Karena itu, isu soal keterlibatan Qatar dalam jaringan
terorisme adalah isapan jempol. Arab Saudi sengaja membungkus isu ini untuk
menutupi masalah utama yang sedang dihadapi, yaitu Yaman dan Bahrain, dan
membesarnya pengaruh Qatar di Timur Tengah.
Tanpa solusi
Semua tahu, kalau para teroris di Timur Tengah sebenarnya
lebih dekat secara ideologis dan politis dengan Arab Saudi. Narasi-narasi
ideologis yang dimainkan Al Qaeda dan NIIS sebenarnya lebih dekat dengan Arab
Saudi daripada Qatar. Mereka adalah kaum takfiri yang mendapatkan inspirasi
dari ideologi yang dianut rezim Arab Saudi.
Memang Qatar melindungi Hamas dan Ikhwanul Muslimin.
Namun, kedua kelompok tersebut masih diperdebatkan untuk disebut teroris.
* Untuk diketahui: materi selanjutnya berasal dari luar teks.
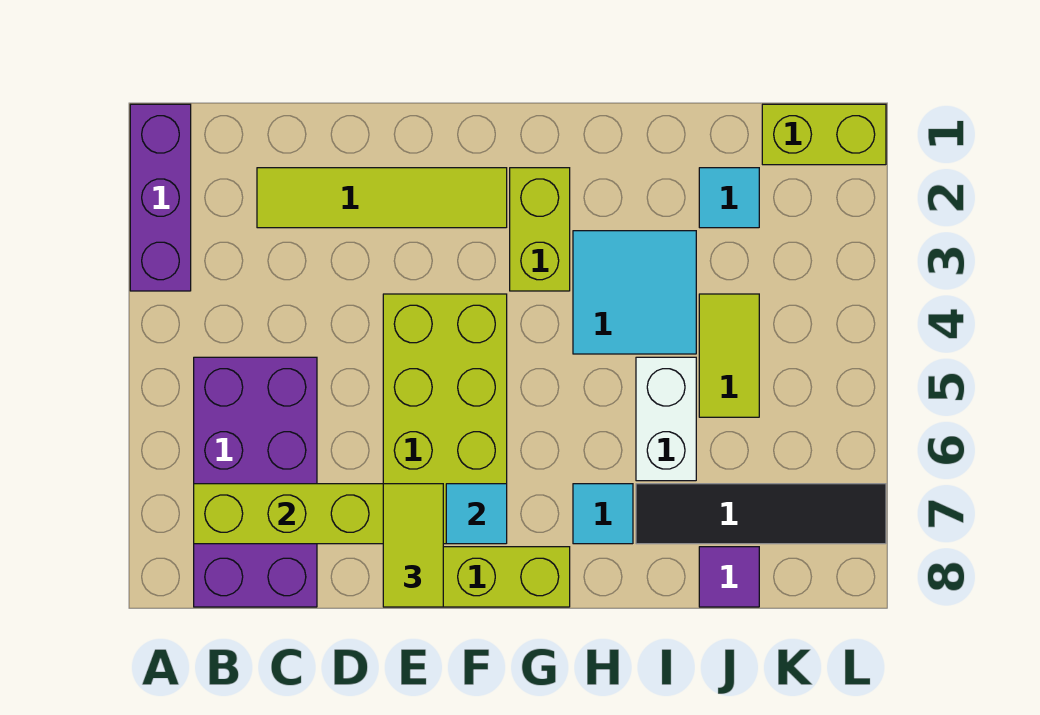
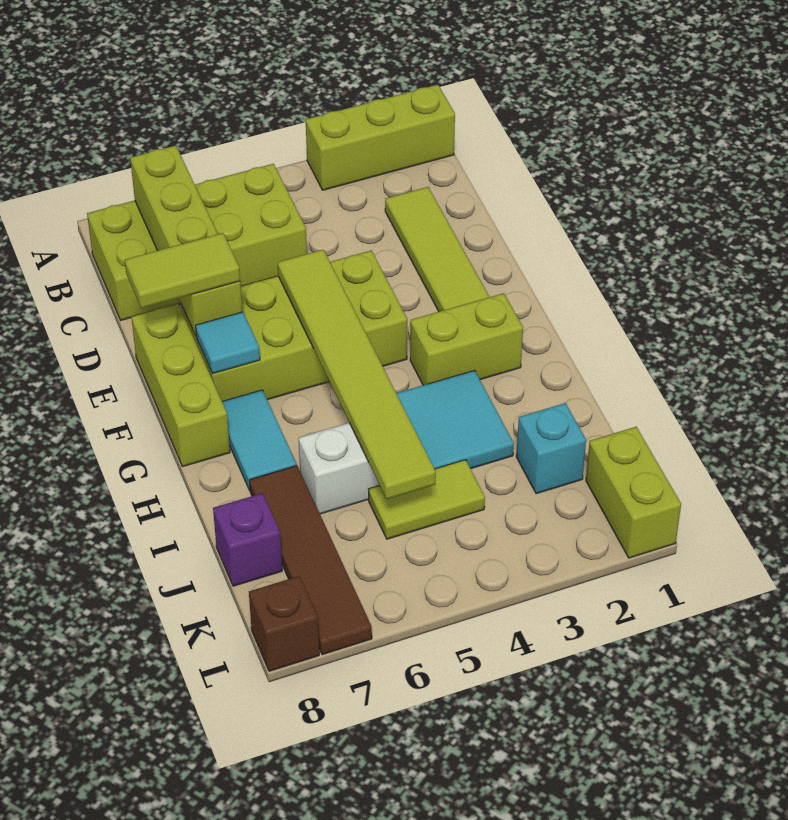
purple brick A1:A3 level 1 -> lime brick A1:A3 level 1
purple brick B5:C8 level 1 -> lime brick B5:C8 level 1
none -> lime tile E5:J5 level 2
cyan tile H7 level 1 -> cyan tile G7:H7 level 1
black tile I7:L7 level 1 -> brown tile I7:L7 level 1
cyan tile J2 level 1 -> cyan brick J2 level 1
purple tile J8 level 1 -> purple brick J8 level 1
none -> brown brick L8 level 1

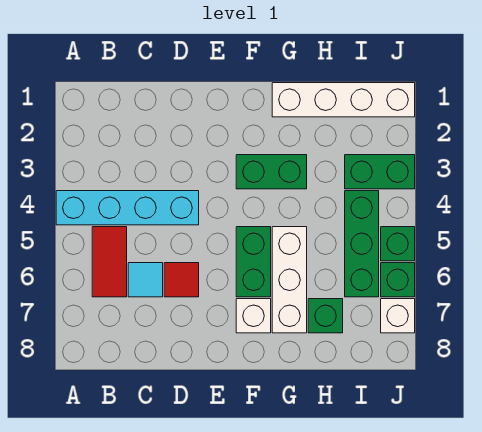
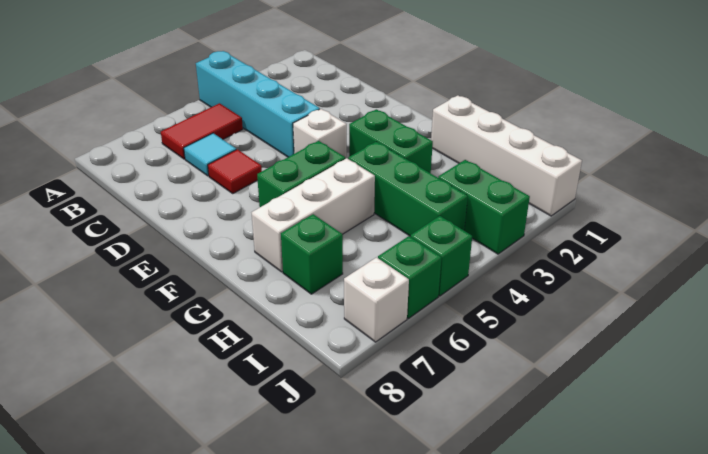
white brick F7 level 1 -> white brick E4 level 1
green brick I4:I6 level 1 -> green brick G4:I4 level 1

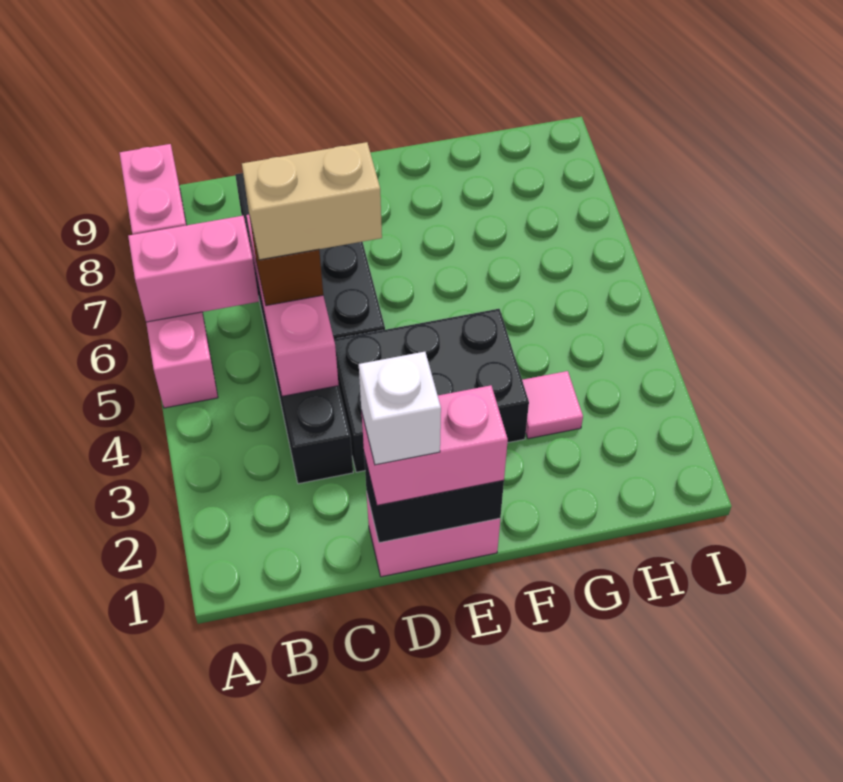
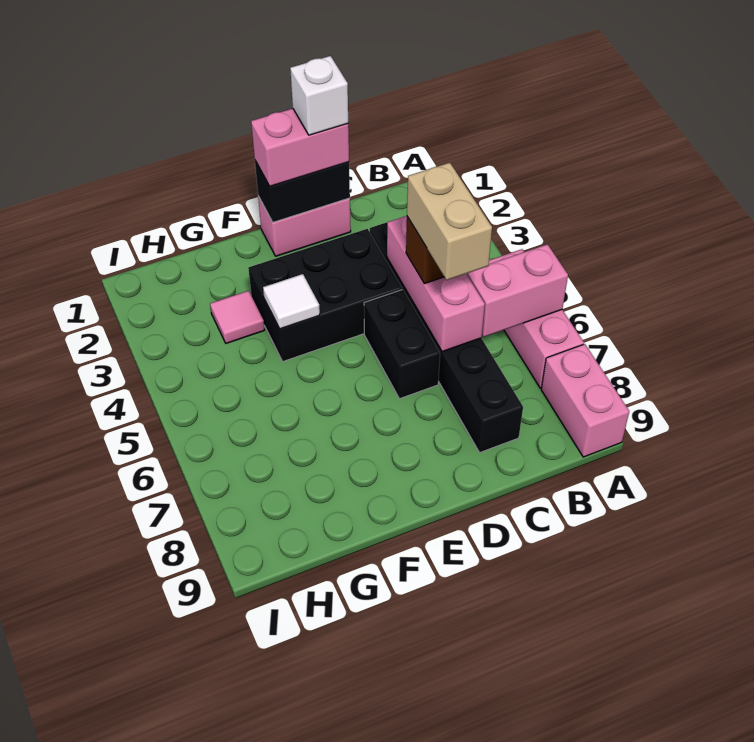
tan brick C5:D5 level 4 -> tan brick C5:C6 level 4
none -> white tile F4 level 2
Karena itu, keduanya adalah kelompok perlawanan politik yang selama ini
diperlakukan tidak adil, baik di Palestina maupun di Mesir. Lagi pula kedua
kelompok tersebut tidak mengancam Arab Saudi.
Bagaimanapun sikap yang diambil Arab Saudi dengan
memboikot Qatar sangat berlebih-lebihan, bahkan dianggap memaksakan kehendak
dan tidak menghormati kedaulatan negara lain. Karena itu, langkah yang
diambil Arab Saudi semakin tidak menguntungkan pihaknya.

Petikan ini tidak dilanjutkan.